The Oberlin Review, which chronicles goings on around campus, describes the current battle over politically correct food. Even sushi, also available on campus, wasn’t safe from being criticized as part of a “culturally appropriative sustenance system,” as the Review put it.
“When you’re cooking a country’s dish for other people, including ones who have never tried the original dish before, you’re also representing the meaning of the dish as well as its culture,” Tomoyo Joshi, a junior from Japan, said. “So if people not from that heritage take food, modify it and serve it as ‘authentic,’ it is appropriative.” The Review added that Joshi thought “the undercooked rice and lack of fresh fish is disrespectful.”
The school says it is just trying to provide variety.
“Hopefully, if you dined with us … there would be one thing in every meal that you would want to eat,” Michile Gross, director of business operations and dining services, said. She added: “It’s important to us that students feel comfortable when they are here.”

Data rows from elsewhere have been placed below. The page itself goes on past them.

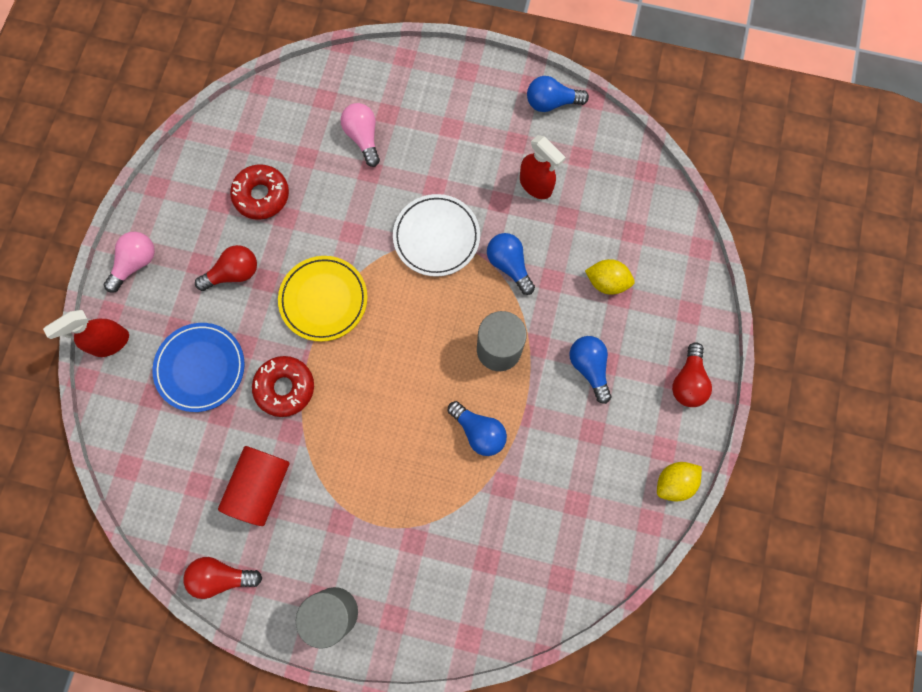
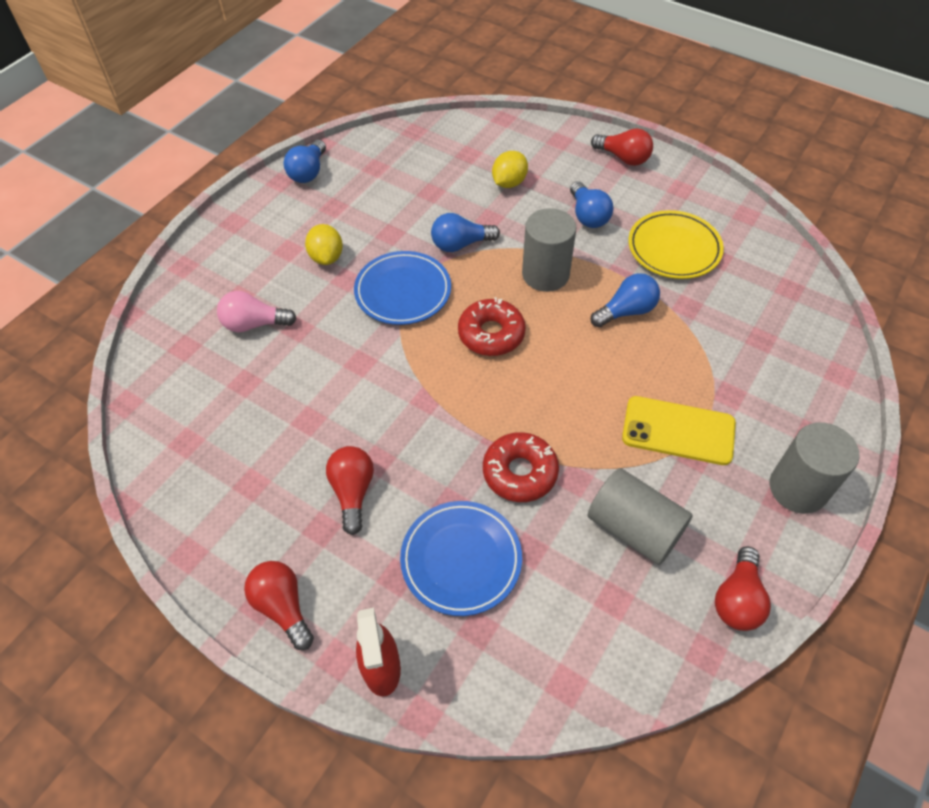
camera: 70 degrees left, 20 degrees down
(136, 263) = (283, 607): pink light bulb -> red light bulb
(260, 487) = (634, 528): red cylinder -> grey cylinder
(261, 195) = (268, 438): red donut -> red donut (491, 334)
(323, 300) = (428, 408): yellow plate -> yellow plate (674, 248)
(361, 503) = (678, 430): none -> yellow phone
(436, 237) = (403, 291): white plate -> blue plate
(536, 185) = (387, 204): red spray bottle -> none
(589, 368) = (588, 216): blue light bulb -> blue light bulb turned 105 degrees counterclockwise
(674, 482) = (713, 190): yellow lemon -> yellow lemon (326, 257)

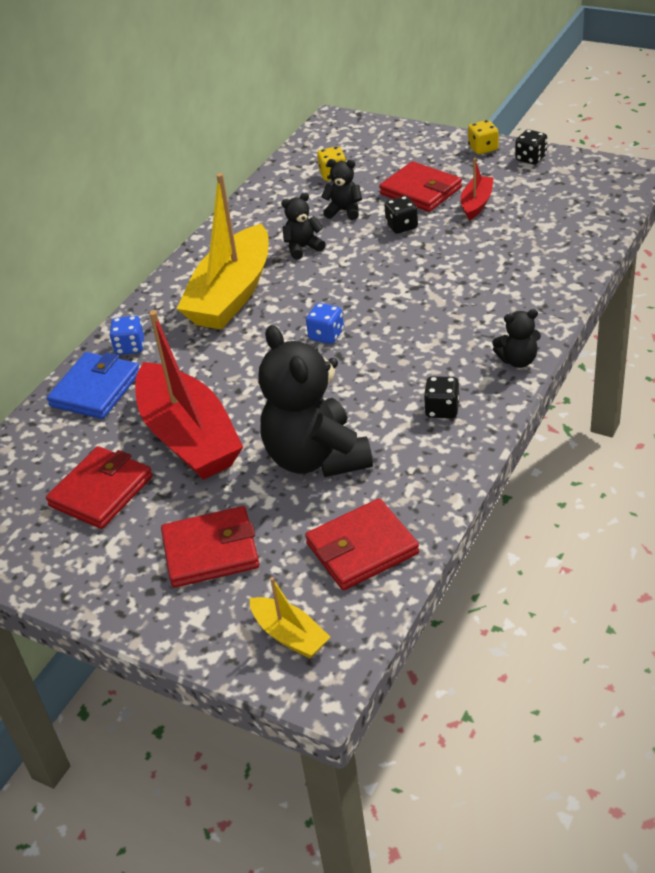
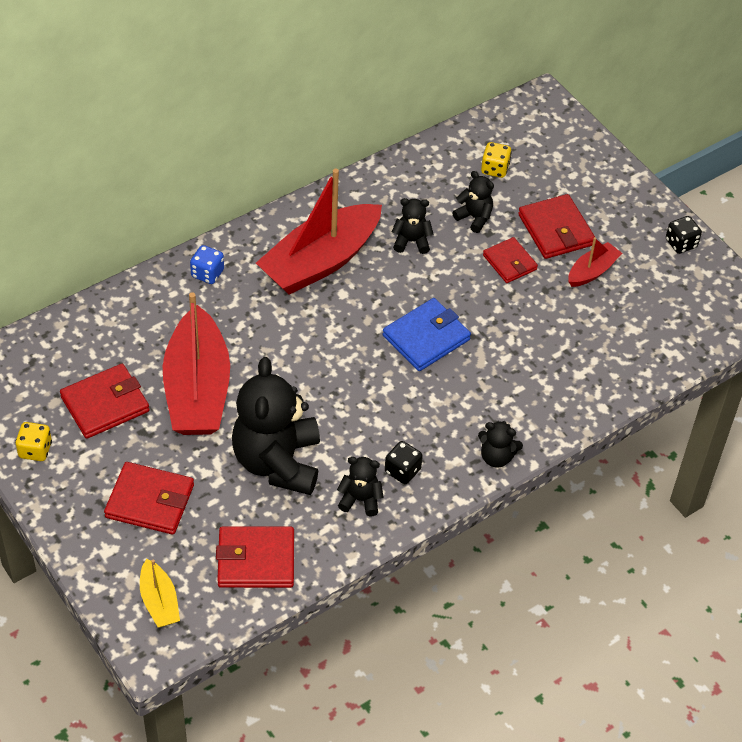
camera: 20 degrees right, 10 degrees up
(95, 389) = (156, 303): blue wallet -> blue wallet (426, 337)
(232, 294) = (320, 261): yellow boat -> red boat
(326, 335) = (366, 347): blue dice -> none
(401, 226) = (509, 262): black dice -> red wallet
(422, 450) = (360, 499): none -> black teddy bear
(483, 148) = (648, 208): yellow dice -> yellow dice (35, 450)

But the menus are contentious about some issues.
“The dining halls at Oberlin College do more than feed students, faculty, and staff,” according to the school’s website. “Through progressive procurement policies, including an extensive Farm-to-Fork program, sustainable seafood principles, animal proteins free of human-therapeutic growth hormones and antibiotics, socially aligned coffee choices and cage-free eggs, Oberlin College and Bon Appétit Management Company provide nutritious meals that invest in nearby farms, dairies, ranches and aquaculture operations, preserve the bounty of our oceans, lakes and fields so they can feed future generations, and provide sufficient incomes to food producers so they can live with dignity.”
Rachel Kuo wrote at Everyday Feminism last month. “It’s frustrating when my culture gets consumed and appropriated as both trend and tourism.”